Imediatamente, ligou para o filho, Leonel Carivali, titular da 2ª DP de Alvorada. Uma equipe foi até a loja e prendeu Dirceu em flagrante.

– Não sabemos onde ele conseguiu os dados para fazer os documentos, nem onde os fez. Mas a qualidade do material realmente é impressionante – avaliou Leonel.

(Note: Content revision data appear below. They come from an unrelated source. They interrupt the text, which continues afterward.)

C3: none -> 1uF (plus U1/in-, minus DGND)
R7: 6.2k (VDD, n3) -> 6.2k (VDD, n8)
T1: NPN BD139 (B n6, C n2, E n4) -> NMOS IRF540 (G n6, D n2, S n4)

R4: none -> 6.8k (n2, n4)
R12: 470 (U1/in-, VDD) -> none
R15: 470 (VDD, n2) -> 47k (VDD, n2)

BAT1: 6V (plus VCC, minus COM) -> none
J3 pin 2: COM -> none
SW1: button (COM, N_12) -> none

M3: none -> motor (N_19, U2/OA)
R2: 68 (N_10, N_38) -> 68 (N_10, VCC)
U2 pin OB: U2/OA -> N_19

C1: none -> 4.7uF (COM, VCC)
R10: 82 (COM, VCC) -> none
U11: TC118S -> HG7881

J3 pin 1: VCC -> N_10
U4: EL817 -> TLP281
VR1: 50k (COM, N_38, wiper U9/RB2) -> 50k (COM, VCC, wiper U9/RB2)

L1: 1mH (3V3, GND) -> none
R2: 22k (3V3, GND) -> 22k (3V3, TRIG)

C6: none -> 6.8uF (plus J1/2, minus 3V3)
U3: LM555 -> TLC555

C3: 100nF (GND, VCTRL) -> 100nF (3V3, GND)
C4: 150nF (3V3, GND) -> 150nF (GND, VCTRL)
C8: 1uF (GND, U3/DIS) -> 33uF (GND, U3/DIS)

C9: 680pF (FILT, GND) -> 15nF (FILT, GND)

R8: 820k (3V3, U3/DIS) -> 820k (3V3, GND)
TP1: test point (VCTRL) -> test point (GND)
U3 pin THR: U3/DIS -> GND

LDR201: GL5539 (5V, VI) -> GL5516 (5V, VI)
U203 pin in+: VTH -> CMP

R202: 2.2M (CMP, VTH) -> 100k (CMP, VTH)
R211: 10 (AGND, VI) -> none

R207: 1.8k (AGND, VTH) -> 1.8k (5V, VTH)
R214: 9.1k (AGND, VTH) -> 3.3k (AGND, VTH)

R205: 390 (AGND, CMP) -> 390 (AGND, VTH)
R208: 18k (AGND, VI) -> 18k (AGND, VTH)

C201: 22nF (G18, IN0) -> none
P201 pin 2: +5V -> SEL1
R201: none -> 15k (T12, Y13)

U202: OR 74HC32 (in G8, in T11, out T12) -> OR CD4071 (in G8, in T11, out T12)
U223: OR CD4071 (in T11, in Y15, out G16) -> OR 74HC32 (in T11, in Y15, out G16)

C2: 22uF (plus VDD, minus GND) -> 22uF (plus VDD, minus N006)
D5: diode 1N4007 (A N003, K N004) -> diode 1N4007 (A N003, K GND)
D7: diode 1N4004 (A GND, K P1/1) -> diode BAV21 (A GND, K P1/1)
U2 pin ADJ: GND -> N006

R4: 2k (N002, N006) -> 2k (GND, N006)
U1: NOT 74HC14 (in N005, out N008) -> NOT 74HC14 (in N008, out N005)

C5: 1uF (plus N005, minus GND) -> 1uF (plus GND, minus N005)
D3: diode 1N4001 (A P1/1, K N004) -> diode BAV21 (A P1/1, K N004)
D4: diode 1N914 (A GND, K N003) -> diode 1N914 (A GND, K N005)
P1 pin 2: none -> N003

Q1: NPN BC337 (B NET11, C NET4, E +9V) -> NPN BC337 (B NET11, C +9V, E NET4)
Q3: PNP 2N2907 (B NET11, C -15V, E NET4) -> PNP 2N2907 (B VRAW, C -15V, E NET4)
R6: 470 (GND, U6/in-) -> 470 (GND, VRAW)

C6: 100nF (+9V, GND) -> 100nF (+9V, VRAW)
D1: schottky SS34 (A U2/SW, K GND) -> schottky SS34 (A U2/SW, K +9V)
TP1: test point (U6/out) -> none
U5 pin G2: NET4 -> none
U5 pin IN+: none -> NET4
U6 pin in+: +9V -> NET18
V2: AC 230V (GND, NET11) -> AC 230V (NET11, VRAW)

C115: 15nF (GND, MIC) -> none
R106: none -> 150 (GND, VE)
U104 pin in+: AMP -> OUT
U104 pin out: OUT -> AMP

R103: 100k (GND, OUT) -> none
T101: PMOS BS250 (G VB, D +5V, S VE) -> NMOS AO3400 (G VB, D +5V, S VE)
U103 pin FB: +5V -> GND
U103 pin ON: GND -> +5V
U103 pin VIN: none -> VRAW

Autuado por estelionato e por uso de documento falso, no mesmo dia o preso foi encaminhado ao Presídio Central. O delegado aposentado foi até a DP e reconheceu o estelionatário. O ex-policial contou que, quando estava na ativa, Dirceu foi detido algumas vezes. Em algum processo, o estelionatário pode ter obtido dados pessoais do delegado e, de posse deles, ter feito os documentos falsos. Mas o titular da 2ª DP não acredita nisso.

– Tudo indica que ele não sabia que estava usando o nome de um delegado. Tanto que, quando tentava fazer as compras, se disse corretor de imóveis – disse Leonel Carivali.

O primeiro processo de estelionato contra Dirceu ocorreu em 1977. Desde então, ele teve instaurados contra si pelo menos outros 14 inquéritos. Estava foragido do regime semiaberto desde março deste ano.

– As investigações continuam na tentativa de identificação de outros possíveis integrantes daquilo que acreditamos seja uma quadrilha de estelionatários – declarou o delegado Leonel Carivali.